What If…Yahoo Gets Sold?

In recent days, speculation has ramped up considerably. When 1st quarter earnings were reported earlier this week, analysts were not surprised. Revenue from mobile and native advertising were up, total revenue was down. Activist investors are itching to unlock whatever value they can find before it dries up. Verizon, a couple of private equity groups and another composed of former execs including ex-interim CEO Ross Levinsohn are in the hunt. Re/code has done an excellent job of summarizing the goals of each bidder.

If (when) Yahoo gets sold, it will be the end of an era. Jerry Yang and David Filo launched Yahoo on Jan 18, 1995, three years before Google and nine years before Facebook.  It was originally called “Jerry and David’s Guide to the World Wide Web.” The name Yahoo is a backronym (the creation of a phrase to fit an existing wordfor “Yet Another Hierarchically Organized Oracle.” However, Y! lore says Filo’s girlfriend referred to him as a “yahoo” (David grew up in Moss Bluff, Louisiana) intended to mean an unsophisticated, rural Southerner as in Gulliver’s Travels.
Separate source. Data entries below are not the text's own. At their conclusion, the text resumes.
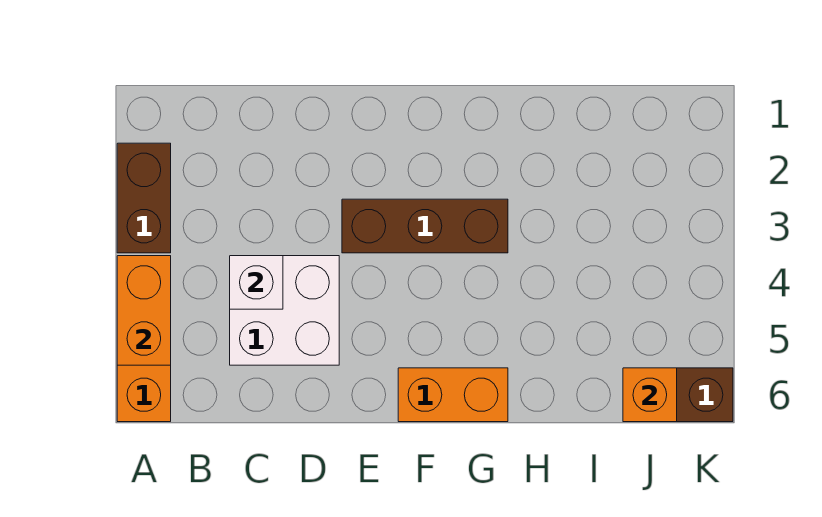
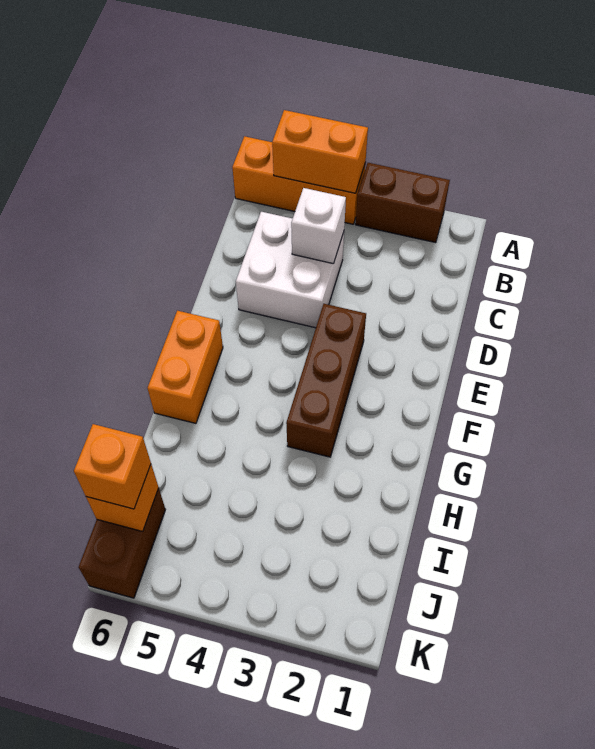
none -> orange brick J6 level 3

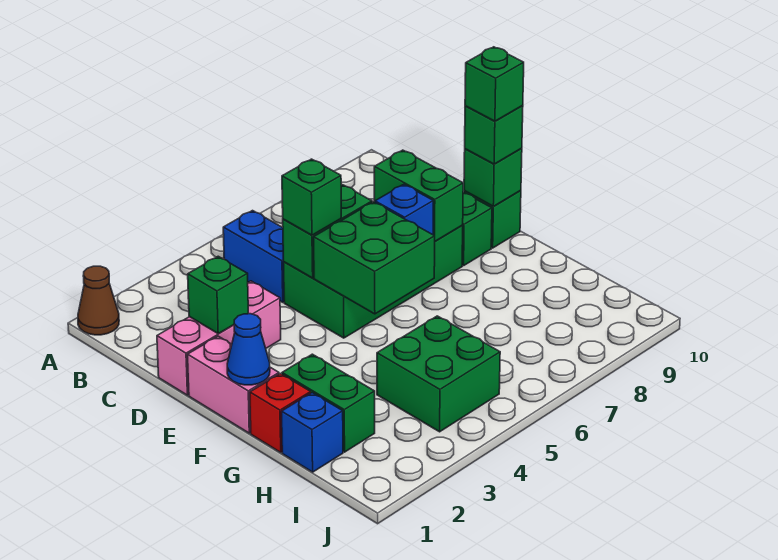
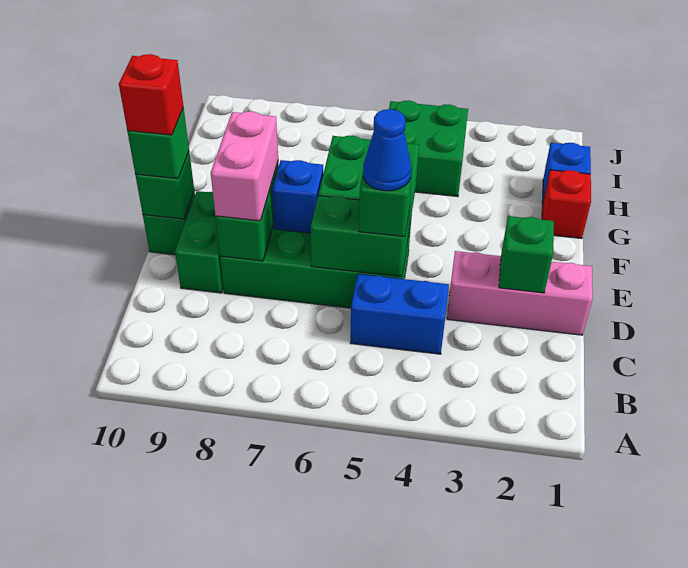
brown cone A1 level 1 -> none
blue brick B5:C5 level 1 -> blue brick C4:C5 level 1
pink brick E1:F1 level 1 -> pink brick D8:E8 level 3
green brick E10 level 4 -> red brick E10 level 4
blue cone F1 level 2 -> blue cone D5 level 4
green brick G2:H2 level 1 -> none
The company soon became the de facto standard for web search. It acquired numerous companies that expanded it core services like Four11 (mail), Broadcast.com (music radio) which made Mark Cuban a VERY wealthy man, GeoCities (web hosting), eGroups (message boards), Launch Media (music), HotJobs (job search), Overture (search marketing), Ludicorp (Flickr), del.icio.us (web bookmarking), Rivals.com (sports), BlueLithium (ad network), Maven Networks (video on-demand), Tumblr (microblogging) and Brightroll (programmatic video advertising).

In 2008, Microsoft offered $44.6 billion to acquire the company and, now hard to believe, was rejected as an undervalued bid. By 2011, Yahoo’s market cap was 50% of this offer. Since then, the company has been in a downward spiral. Many leaders have tried to create a new, sustainable vision for the company with little today to show for it.

The core assets are now for sale. Y! still owns 15% of Alibaba and 36% of Yahoo Japan totalling approx $35 billion in value. At a current stock price of $38, that just about equates to the value of these two holdings so the company’s core assets are effectively worth $0 on paper. Yet, there are bidders who see strategic value in such an acquisition. Marissa Mayer has said the “right transaction” could realize “strategic synergies.”

Time will tell how this plays out. Oh how the mighty have fallen.